= Roger Hull (insurance executive) =

James Roger Hull (November 17, 1907 – February 6, 1972) was an American insurance executive who spent his entire career with the Mutual Life Insurance Company of New York, becoming president in 1959 and chairman in 1967.

==Early life==
Hull was born in State College, Mississippi on November 17, 1907. He was the son of Madge Cook ( Wilson) Hull and Dr. David Carlisle Hull, the President of Mississippi State University from 1920 to 1925.

He earned an A.B. degree from Kentucky Wesleyan College, a private Methodist college in Owensboro, Kentucky, of which his father had been president from 1925 until his death in 1928.

==Career==
In 1928, after considering graduate study at Harvard, Hull turned down an offer from "a relative to join him in the feed‐manufacturing business" and, instead, became a salesman for Mutual Life Insurance Company of New York in Meridian, Mississippi. He was an organizer of the first Mississippi Junior Chamber of Commerce, eventually becoming its president. He also served as president of the Meridian Chamber of Commerce, was a trustee of the city library and vice president of the Kiwanis. In 1932, Hull was appointed district manager for MONY in Meridian and in 1935, he was made manager of the company's agency in Nashville. In 1938, he moved to New York as assistant superintendent of agencies, before becoming executive vice president and a trustee in 1950. In June 1959, he was named president and chief executive officer. In 1969, he was named chairman and chief executive of Mutual Life while J. McCall Hughes became president.

Hull was "credited with devising his company's program for the lifetime compensation of agents in an effort to encourage men to make careers as insurance salesmen."

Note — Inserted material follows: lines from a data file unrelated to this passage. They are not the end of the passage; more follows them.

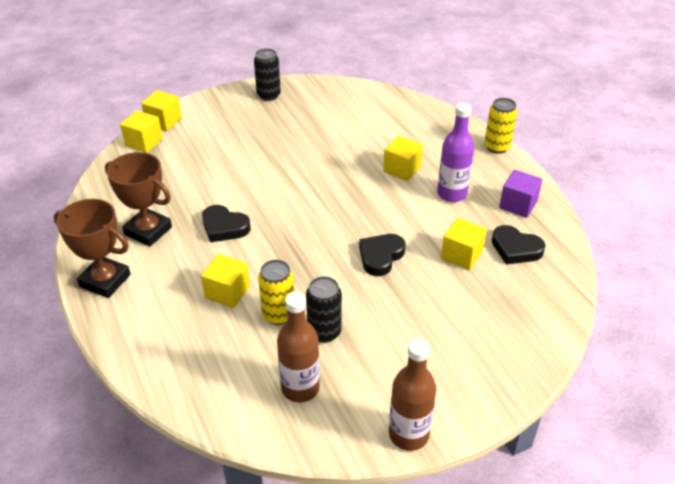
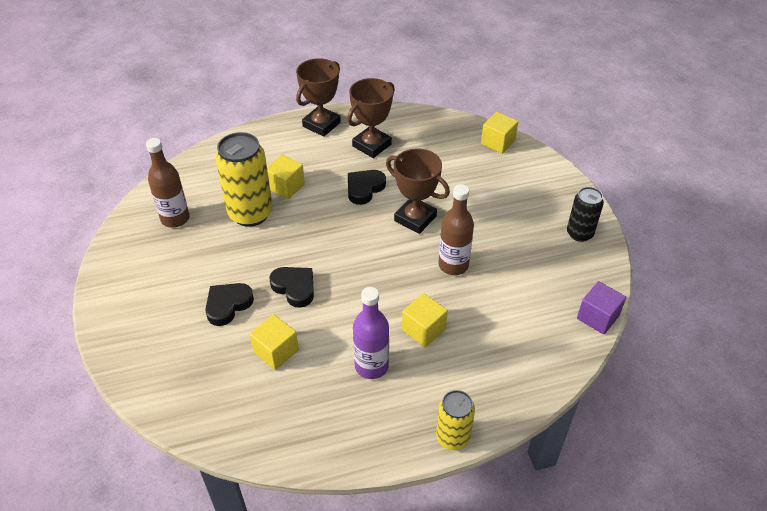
camera: 100 degrees right, 5 degrees up
(163, 121) = (532, 155): yellow cube -> none
(265, 187) = (415, 218): none -> brown trophy
(278, 315) = (250, 213): yellow can -> yellow can, size x1.69
(324, 332) = (221, 238): black can -> none
(408, 434) = (106, 272): brown bottle -> brown bottle (453, 265)
(515, 249) = (269, 402): black heart -> black heart (228, 305)
(518, 205) = (338, 426): purple cube -> purple cube (597, 317)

He was elected one of three public governors of the New York Stock Exchange in 1969, and was chairman of the American College of Life Underwriters. He had also served as chairman of the Life Insurance Association of America, a director of the Million Dollar Round Table, Academy of Political Science, the Health Insurance Institute, the New York Better Business Bureau, chairman of the Religion in American Life program, a member of the Salvation Army New York advisory board, a trustee the Atlantic Mutual Insurance Company, a trustee of the United Presbyterian Foundation and chairman of Billy Graham's 1957 New York Crusade.

==Personal life==
In 1932, Hull was married to Rosalie Paschal, a daughter of John Jones Paschal and Rosa Lee ( Price) Paschal. He was the father of one son and two daughters:

- James Roger Hull Jr. (1937–2022), who served as minister of Broadway Presbyterian Church; he married Madelaine Judy Brown, a daughter of Dr. Harold Ogden Brown, in 1967.
- Rosemary Hull, who married David Morrill Mace, a son of Morrill Atwell Mace, in 1961.
- Elizabeth Paschal Hull (1941–2002), who married David Emerson Hall, a son of the Rev. Dr. Don Emerson Hall, in 1968.

Hull, who lived in Darien, Connecticut, died of cancer on February 6, 1972, at the Stamford Hospital in Stamford, Connecticut. His funeral was held at the Noroton Presbyterian Church in Darien, where he was an elder.